At the end of the exhibition, there was a simple infographic spanning over two walls, it communicated the range of areas where funding helps the Baltic continue its work. I liked that it didn’t focus on just one aspect – it covered conservation, outreach programmes, and education. Being at the end of my visit was a particularly savvy move as I was able to contextualise the value having just experienced the exhibition and it left me reflecting on how all these small aspects add up to successfully achieving the bigger picture.
All the way around the exhibition there was free water and clear directions to the toilets and the cafe. Walking an exhibition can be an endurance test for some. You are mentally and physically engaged all day – water at regular intervals encourages you to take a break, keep hydrated and enjoy your experience. Don’t get me started on the importance of good coffee and cake – extending the welcome for people to relax and enjoy their experience, and getting hospitality right, will be reason enough in itself to keep people coming back for more.
A review by Jade
V&A Museum, London
Any opportunity I get to visit a new exhibition anywhere in the country I grab it. I love exploring a carefully curated space where my imagination can soar and I’m free to wander, learning about something new.
On a recent visit to London, I did some research and there were so many exciting new exhibitions to explore. One that caught my eye was ‘The Future Starts Here’ at the V&A. A collection of 100 projects shaping the world of tomorrow, covering everything from artificial intelligence to internet culture.
The exhibition posed several questions about the future ‘We are all connected, but are we still lonely?’, ‘Should the planet be a design project?’, and ‘Who wants to live forever?’ to name a few. It made me realise that the pace of everyday life means that I don’t often think in great detail about what the future holds, but this exhibition gave me the inspiration to think about what it could be like.
The thought-provoking exhibition ended with the perfect summary, an opportunity to share what you thought the future is. Is it scary? Exciting? Intriguing? Or something else? It was really interesting to take part in the survey to find out if you’re an ‘all-round optimist’ or a ‘well-informed worrier’. Looking at the live results it seems most people feel positive about what the future holds.
There were so many elements that I thought stood out, but here are some of the main things I took from this exhibition:
Encourage interaction at as many touch points as possible.
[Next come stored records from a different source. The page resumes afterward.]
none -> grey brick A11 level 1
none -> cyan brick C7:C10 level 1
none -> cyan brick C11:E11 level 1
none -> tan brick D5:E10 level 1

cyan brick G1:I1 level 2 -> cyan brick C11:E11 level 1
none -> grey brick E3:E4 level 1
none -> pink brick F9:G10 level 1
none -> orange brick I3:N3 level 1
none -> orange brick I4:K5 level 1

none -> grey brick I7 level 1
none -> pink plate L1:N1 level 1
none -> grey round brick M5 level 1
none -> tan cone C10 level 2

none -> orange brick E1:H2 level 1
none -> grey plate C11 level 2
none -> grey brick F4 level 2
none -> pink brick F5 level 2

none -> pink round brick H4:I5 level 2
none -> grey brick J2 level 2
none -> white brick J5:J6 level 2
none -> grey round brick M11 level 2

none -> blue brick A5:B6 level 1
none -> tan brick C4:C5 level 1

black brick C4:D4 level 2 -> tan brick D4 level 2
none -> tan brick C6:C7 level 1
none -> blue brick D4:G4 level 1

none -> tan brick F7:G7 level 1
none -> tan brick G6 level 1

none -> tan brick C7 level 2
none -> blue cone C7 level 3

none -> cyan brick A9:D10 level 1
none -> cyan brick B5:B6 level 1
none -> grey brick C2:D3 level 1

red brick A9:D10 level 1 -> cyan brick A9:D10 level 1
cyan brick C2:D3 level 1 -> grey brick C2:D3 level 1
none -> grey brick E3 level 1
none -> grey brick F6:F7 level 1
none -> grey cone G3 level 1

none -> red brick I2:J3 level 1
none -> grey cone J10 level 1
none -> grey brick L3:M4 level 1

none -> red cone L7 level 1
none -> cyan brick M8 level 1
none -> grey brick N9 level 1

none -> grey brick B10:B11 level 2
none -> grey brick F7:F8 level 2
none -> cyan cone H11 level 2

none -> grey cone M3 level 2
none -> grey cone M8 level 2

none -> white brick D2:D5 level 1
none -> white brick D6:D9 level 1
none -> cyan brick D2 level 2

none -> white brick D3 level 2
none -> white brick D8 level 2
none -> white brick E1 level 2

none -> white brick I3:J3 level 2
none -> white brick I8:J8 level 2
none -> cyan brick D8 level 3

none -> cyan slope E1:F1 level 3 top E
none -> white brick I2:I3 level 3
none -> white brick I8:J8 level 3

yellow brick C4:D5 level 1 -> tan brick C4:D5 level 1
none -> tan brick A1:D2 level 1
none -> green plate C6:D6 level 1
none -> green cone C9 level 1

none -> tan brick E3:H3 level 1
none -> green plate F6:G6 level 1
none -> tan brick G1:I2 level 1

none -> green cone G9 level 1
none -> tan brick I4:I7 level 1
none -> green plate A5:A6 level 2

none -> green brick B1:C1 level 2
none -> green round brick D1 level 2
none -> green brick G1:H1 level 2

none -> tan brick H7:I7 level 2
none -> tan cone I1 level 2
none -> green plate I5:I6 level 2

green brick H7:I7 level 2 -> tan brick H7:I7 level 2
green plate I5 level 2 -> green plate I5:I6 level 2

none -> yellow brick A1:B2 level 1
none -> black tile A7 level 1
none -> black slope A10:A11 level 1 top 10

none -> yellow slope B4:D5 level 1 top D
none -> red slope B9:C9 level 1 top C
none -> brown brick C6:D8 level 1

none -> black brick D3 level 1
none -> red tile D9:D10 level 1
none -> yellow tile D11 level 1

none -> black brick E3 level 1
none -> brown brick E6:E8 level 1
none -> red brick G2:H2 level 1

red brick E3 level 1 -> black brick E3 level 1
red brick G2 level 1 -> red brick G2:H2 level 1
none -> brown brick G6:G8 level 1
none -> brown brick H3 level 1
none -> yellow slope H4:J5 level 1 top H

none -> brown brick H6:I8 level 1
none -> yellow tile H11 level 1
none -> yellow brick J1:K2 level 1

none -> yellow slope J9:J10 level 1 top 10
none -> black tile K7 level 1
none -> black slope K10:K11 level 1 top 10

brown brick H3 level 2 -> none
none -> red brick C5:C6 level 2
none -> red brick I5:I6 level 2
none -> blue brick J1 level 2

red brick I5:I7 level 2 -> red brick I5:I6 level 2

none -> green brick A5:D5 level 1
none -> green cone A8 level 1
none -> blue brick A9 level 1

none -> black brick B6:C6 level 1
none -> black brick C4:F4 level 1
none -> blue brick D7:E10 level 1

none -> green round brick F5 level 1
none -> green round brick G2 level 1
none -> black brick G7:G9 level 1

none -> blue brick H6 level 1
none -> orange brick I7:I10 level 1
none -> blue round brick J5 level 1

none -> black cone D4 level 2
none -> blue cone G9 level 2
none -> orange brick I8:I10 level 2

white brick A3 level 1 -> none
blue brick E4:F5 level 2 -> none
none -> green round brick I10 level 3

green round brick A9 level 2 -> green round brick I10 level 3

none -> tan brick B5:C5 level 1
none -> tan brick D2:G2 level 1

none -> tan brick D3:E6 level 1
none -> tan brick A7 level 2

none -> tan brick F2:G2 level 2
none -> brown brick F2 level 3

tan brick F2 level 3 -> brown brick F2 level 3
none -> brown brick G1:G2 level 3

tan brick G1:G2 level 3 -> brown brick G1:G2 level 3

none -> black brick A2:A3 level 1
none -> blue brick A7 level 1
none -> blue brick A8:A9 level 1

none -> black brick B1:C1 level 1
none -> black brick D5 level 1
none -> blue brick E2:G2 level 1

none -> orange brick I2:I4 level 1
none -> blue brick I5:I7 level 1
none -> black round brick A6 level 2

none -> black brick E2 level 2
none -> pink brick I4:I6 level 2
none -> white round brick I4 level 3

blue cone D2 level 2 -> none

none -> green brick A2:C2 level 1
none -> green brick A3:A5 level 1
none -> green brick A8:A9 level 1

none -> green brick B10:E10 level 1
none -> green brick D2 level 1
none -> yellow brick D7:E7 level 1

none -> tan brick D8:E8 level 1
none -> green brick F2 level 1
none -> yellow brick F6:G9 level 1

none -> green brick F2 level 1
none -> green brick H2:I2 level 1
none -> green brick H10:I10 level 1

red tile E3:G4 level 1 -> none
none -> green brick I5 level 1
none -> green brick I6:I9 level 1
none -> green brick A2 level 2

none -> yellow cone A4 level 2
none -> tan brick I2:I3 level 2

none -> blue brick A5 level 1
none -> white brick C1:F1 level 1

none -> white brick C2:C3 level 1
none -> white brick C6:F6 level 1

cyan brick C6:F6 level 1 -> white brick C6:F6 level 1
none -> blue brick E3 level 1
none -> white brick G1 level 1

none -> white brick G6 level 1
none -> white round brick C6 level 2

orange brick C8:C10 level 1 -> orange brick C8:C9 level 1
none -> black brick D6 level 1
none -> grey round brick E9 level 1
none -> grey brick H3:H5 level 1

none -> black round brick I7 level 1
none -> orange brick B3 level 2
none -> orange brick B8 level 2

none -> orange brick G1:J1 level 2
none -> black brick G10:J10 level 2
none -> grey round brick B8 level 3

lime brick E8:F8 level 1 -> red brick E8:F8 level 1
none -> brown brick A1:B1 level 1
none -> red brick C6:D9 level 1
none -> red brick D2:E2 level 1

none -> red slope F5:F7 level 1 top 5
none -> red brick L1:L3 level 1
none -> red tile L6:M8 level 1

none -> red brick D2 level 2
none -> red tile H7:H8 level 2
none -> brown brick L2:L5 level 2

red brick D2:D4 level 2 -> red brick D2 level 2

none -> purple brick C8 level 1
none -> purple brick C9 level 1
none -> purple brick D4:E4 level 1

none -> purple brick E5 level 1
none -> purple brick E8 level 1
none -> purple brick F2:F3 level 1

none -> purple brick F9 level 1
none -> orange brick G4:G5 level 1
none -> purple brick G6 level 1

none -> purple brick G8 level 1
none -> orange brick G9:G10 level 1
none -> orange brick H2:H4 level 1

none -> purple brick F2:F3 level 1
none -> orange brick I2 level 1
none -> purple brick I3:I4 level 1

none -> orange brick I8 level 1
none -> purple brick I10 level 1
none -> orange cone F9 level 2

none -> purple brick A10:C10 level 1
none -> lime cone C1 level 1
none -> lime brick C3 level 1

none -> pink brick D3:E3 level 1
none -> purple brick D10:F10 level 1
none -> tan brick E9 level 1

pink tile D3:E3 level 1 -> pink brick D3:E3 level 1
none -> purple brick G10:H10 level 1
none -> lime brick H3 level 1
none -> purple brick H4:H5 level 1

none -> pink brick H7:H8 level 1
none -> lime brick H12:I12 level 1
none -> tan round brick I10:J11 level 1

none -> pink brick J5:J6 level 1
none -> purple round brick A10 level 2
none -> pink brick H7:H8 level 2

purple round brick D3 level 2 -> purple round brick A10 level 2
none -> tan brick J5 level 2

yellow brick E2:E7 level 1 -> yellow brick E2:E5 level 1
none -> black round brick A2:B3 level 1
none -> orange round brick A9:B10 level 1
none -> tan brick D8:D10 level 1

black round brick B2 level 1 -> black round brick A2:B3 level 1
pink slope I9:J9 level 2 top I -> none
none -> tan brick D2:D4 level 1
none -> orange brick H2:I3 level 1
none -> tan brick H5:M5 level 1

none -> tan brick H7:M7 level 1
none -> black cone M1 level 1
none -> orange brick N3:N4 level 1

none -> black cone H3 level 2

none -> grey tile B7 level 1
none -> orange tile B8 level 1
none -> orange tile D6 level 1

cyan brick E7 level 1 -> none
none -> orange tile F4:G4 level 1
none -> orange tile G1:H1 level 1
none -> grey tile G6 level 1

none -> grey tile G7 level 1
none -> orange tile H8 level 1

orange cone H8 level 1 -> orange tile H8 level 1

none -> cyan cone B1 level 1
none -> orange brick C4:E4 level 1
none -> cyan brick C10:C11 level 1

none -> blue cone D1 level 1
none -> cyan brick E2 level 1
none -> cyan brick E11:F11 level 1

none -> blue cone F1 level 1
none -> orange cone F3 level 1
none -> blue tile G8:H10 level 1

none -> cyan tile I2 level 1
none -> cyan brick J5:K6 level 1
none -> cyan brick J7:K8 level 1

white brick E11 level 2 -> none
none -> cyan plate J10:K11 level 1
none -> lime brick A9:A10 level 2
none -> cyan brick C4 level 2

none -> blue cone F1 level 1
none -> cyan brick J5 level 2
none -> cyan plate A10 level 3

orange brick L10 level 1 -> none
Not everyone will join in, we all like to learn and explore in different ways, but it’s always great to see people getting involved. Whether it’s lying on the floor watching a film on the ceiling, posing for a photo, getting inside a driverless car – most people enjoy taking part in one way or another.
Experience for the senses
The background music and lighting in this exhibition were key to the atmosphere. Sometimes it’s these small things that really influence how immersive the experience is.
Reinforce key messages
On the way out of the exhibition, all of the key questions were printed on the stairs. Just a really small thing, but I think it was a great way to reinforce key messages covered.
If you’re in London I’d really recommend a visit, it’s on until the 4th November.